5. Questions – Allow the applicant to gather additional information about the job and institution and to sell himself or herself.
6. Closing – Ensure the candidate has all the information necessary to make an employment decision. Thank the candidate for coming in and inform them about the next steps in the process.
III. Post-Interview Procedure
Common Pitfalls in Hiring Decisions
First Impression – This problem results in the candidate being evaluated during the first minutes of the interview. Thus, the evaluation is based upon first impression data (smile, eye contact, handshake, etc.).
Contrast Effect – This is a problem when comparing two or more people. If an interviewer sees a very weak person first, the second candidate the interviewer sees, who is average, may be rated higher than average due to the contrast between candidates.
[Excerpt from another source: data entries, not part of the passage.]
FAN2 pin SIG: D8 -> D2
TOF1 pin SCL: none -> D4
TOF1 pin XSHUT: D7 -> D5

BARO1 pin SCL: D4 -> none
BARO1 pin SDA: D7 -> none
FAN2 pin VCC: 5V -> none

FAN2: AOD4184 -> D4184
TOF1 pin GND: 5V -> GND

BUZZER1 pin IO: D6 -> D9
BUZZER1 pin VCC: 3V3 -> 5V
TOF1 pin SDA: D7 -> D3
Compatibility – This is a tendency to give a higher rating to people whom we find pleasing of manner and personality. For example, those who agree with us, or have pleasant verbal and nonverbal skills, may get better ratings than their performance justifies.
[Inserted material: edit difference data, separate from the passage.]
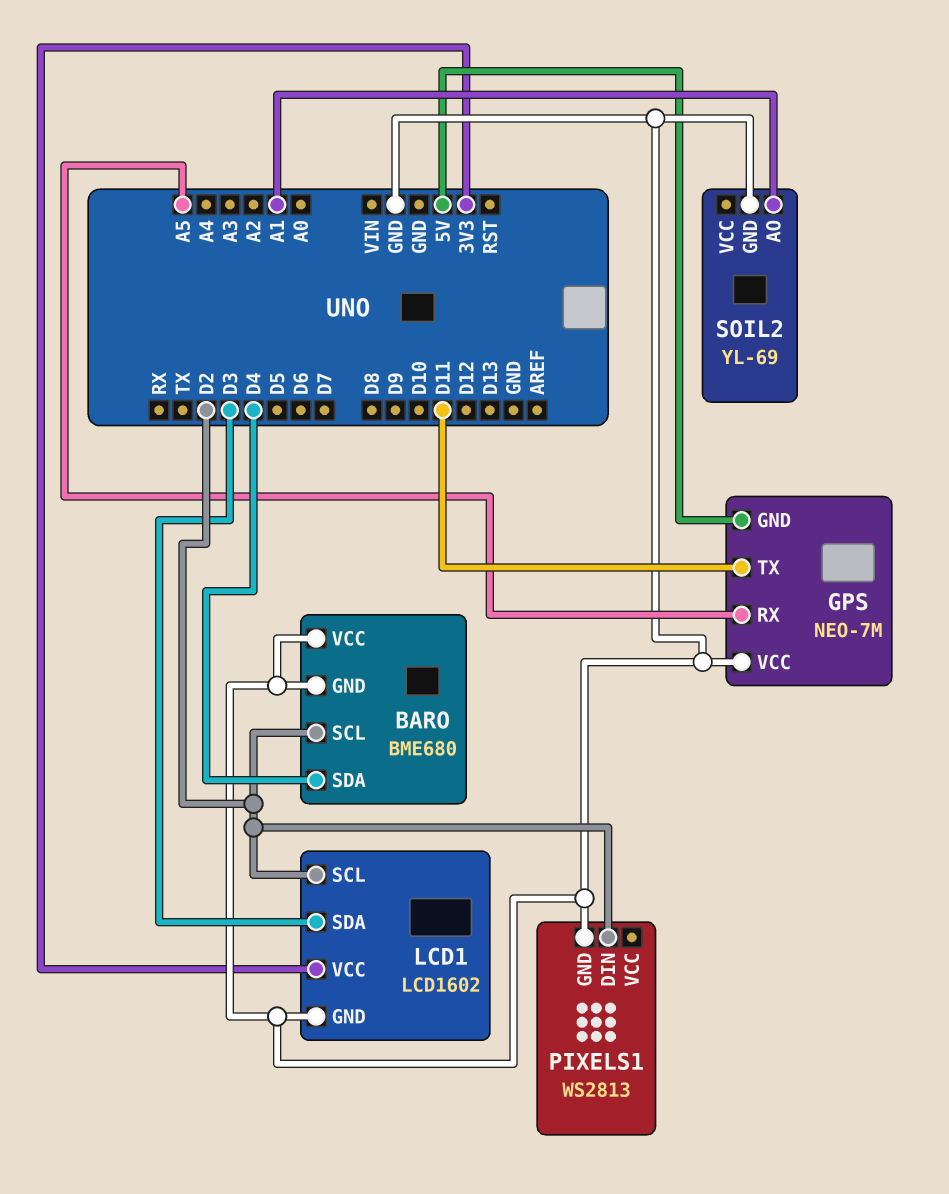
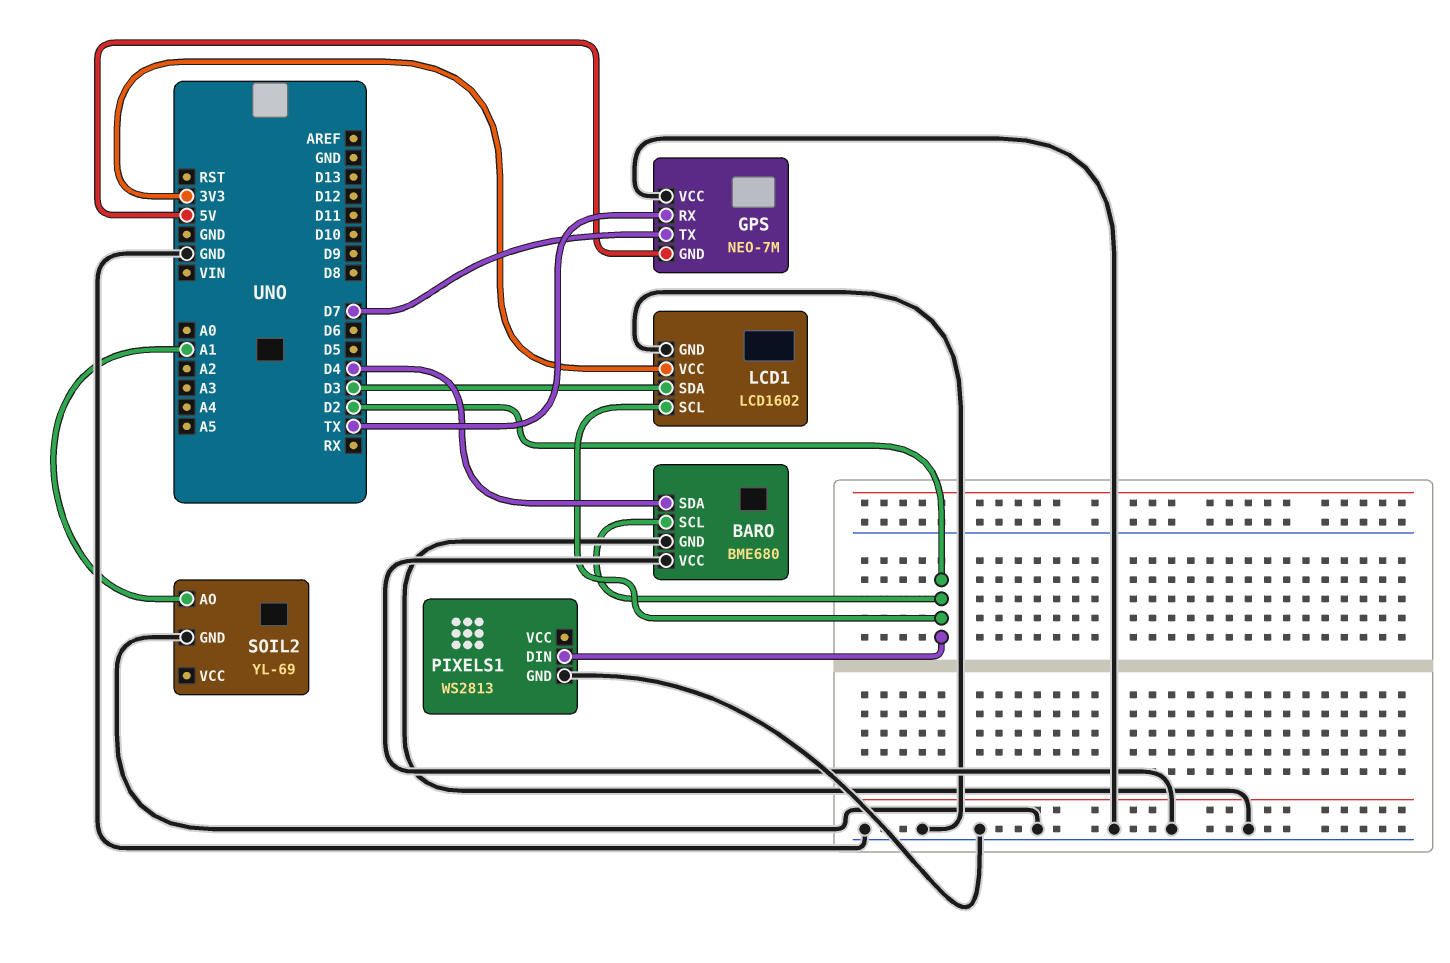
GPS pin RX: A5 -> TX
GPS pin TX: D11 -> D7

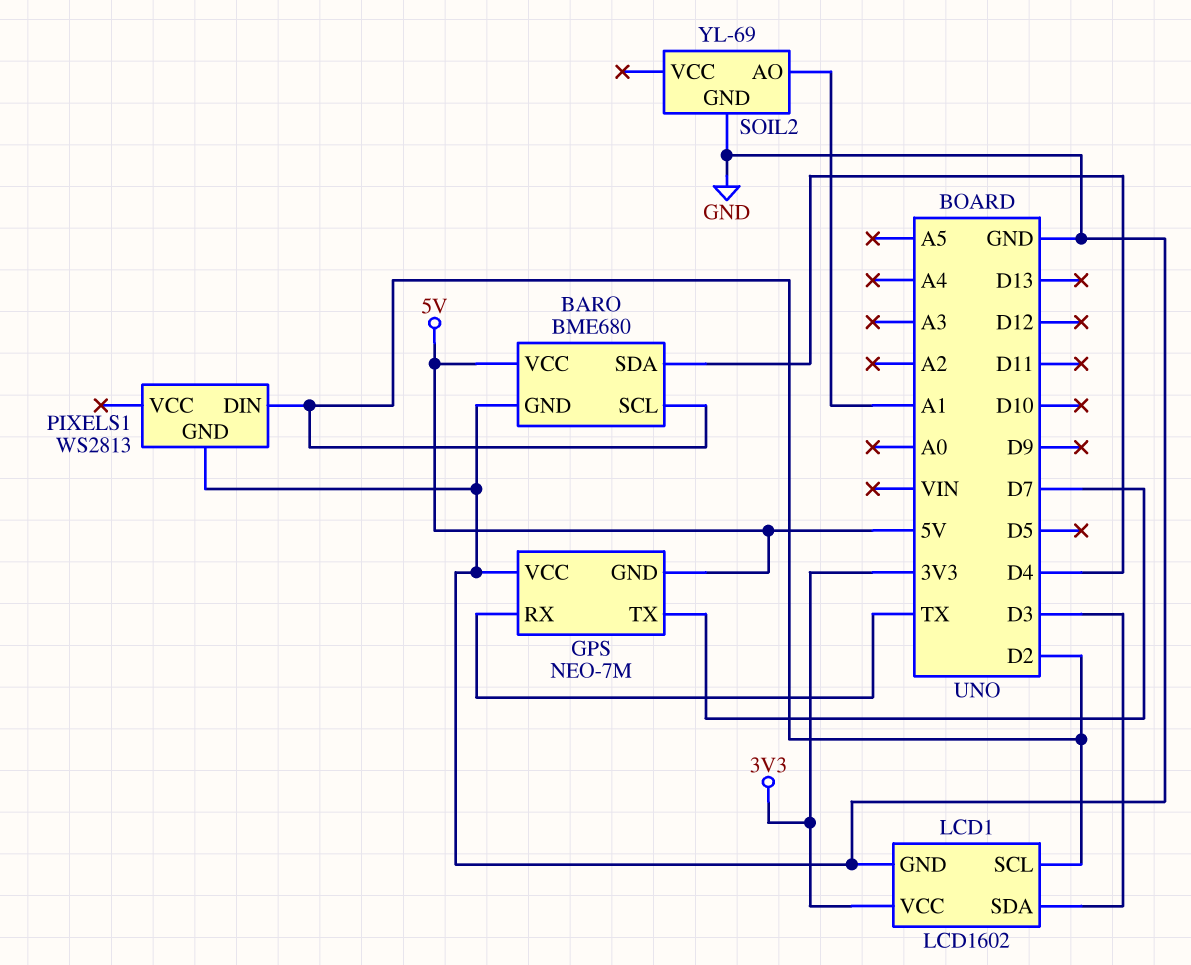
BARO pin VCC: GND -> 5V

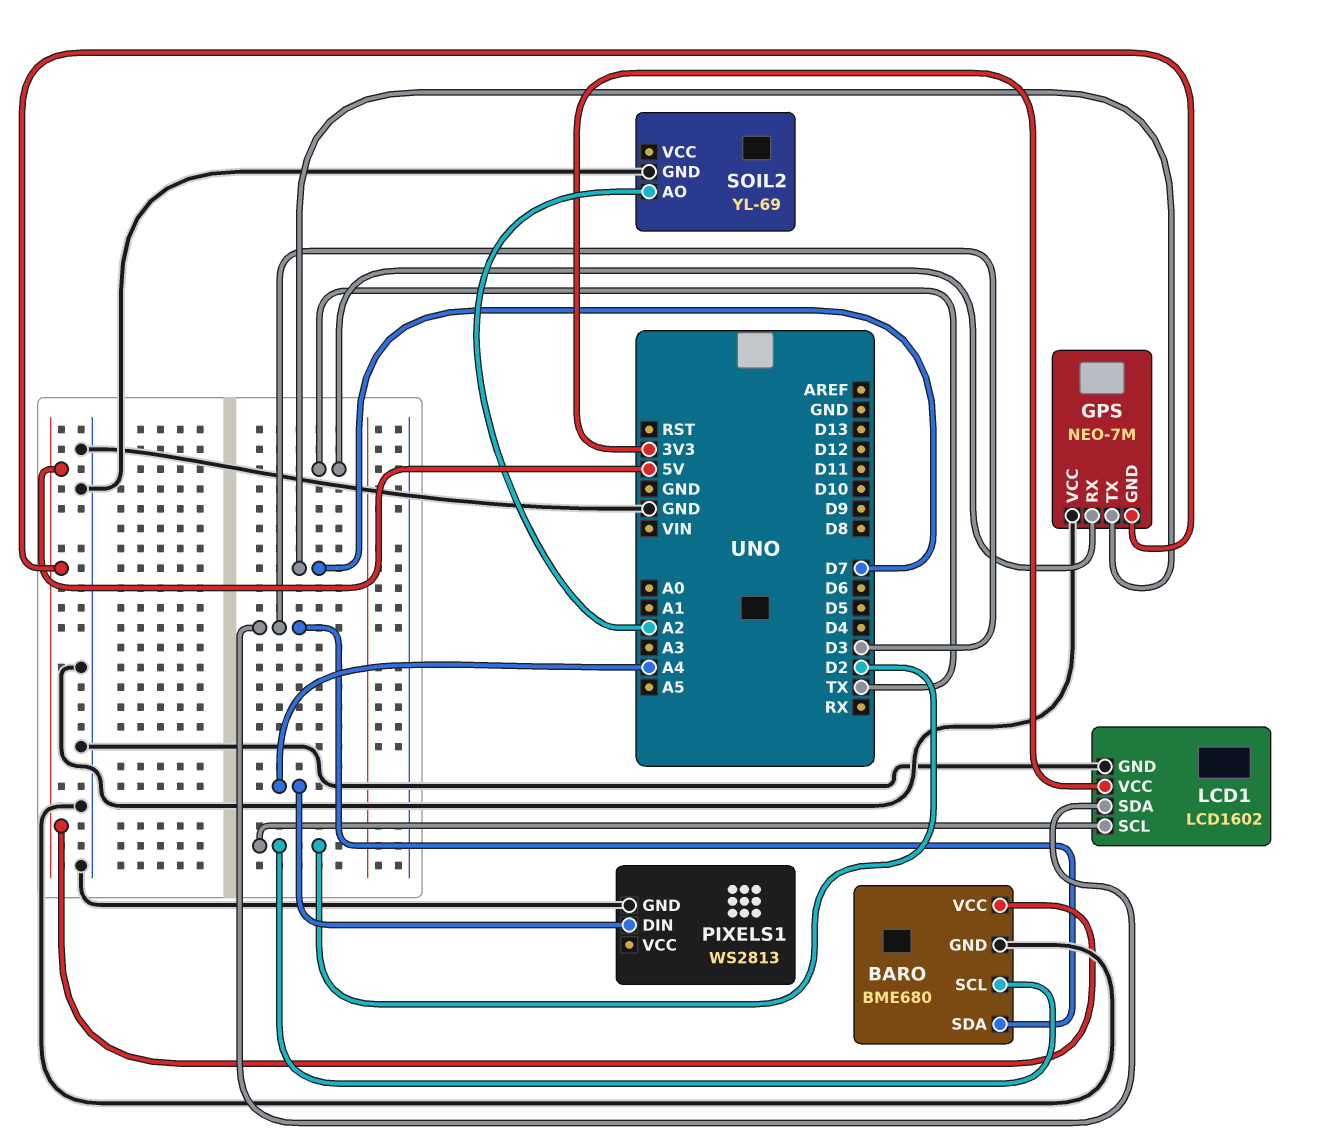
BARO pin SDA: D4 -> D3
PIXELS1 pin DIN: D2 -> A4
SOIL2 pin AO: A1 -> A2

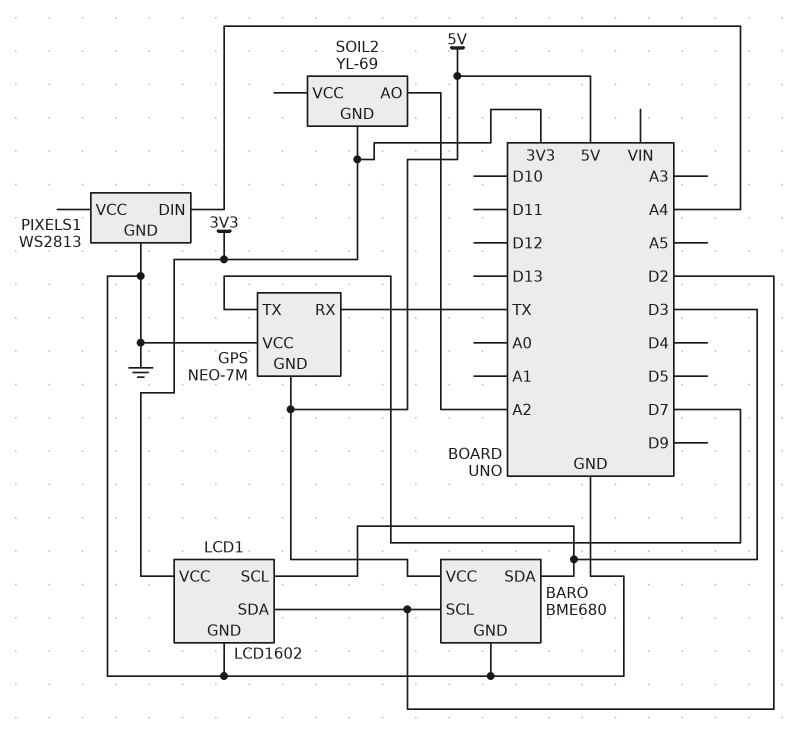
LCD1 pin SCL: D2 -> D3
LCD1 pin SDA: D3 -> D2
SOIL2 pin GND: GND -> 3V3

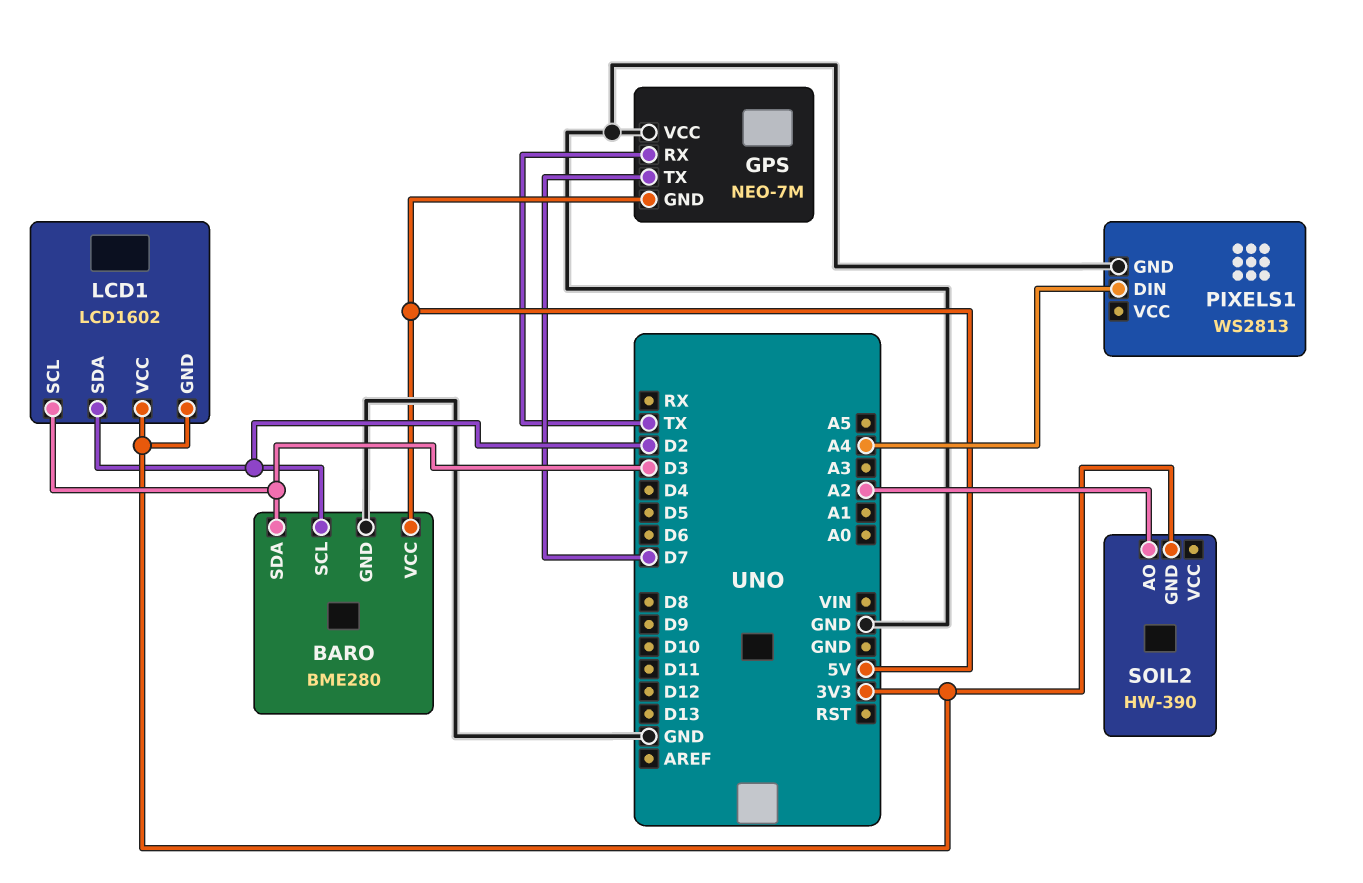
BARO: BME680 -> BME280
LCD1 pin GND: GND -> 3V3
SOIL2: YL-69 -> HW-390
Blind Spot – Occasionally, an interviewer may not see certain types of defects because they are just like his/her own. For example, the interviewer who ‘thinks big’ may not appreciate a detailed-oriented person.
Halo Effect – If a person is very strong on one dimension, he/she may then be viewed strong on all dimensions of evaluation.
Leniency Effect – In this situation the interviewer is unrealistically nice and sees everybody in a positive light.
Toughness Effect – In contrast to the leniency effect, the interviewer’s expectation level is so high that he/she is often disappointed and rates all applicants lower than deserved.
High Potential Effect – In this situation, the interviewer often judges the applicant’s credentials rather than his/her past performance, experiences or behaviors.
Interview evaluation information, in conjunction with other information gathered during the selection process, should form the nucleus for the final selection. Be sure to evaluate candidates only against selection criteria.
A formal job offer should not be made until references and credentials are reviewed. A minimum of two professional references should be contacted, preferably a supervisor, and if possible, a supervisor or colleague from the candidate’s current employer. In today’s litigious environment, some companies are hesitant to give references, however you should still try to get as much information as possible. Most candidates will provide references that are willing to give a personal reference. If a candidate provides references that are not willing to disclose information, you should go back to the candidate, explain the situation, and ask if they can provide additional references. In addition, if a degree is required for the position, then education and other credentials should also be verified.
Several factors are considered in determining an employee’s starting salary. Factors include internal equity, market data and candidate’s current salary. Please contact Human Resources for assistance in determining starting salary.
Prior to extending a formal offer to the candidate, all associated paperwork must be completed and approved. You can talk to your candidate of choice and inform them that you are recommending them for the position, but you cannot extend a formal offer until the hire package is approved.
Applicant Follow UpFinally, it is a courtesy to send a brief note to the candidates who were interviewed, but not selected. This is not a requirement, but if you choose to send a note to the candidates, please send a copy of the letters to HR. Appendix A is a sample letter format.
Applicant Rejection Letter
Thank you for taking the time to interview for the position of __________________.
While your background and credentials are impressive, we have selected a candidate who more closely matches our selection criteria.
Thank you again for your interest. We wish you success in your job search.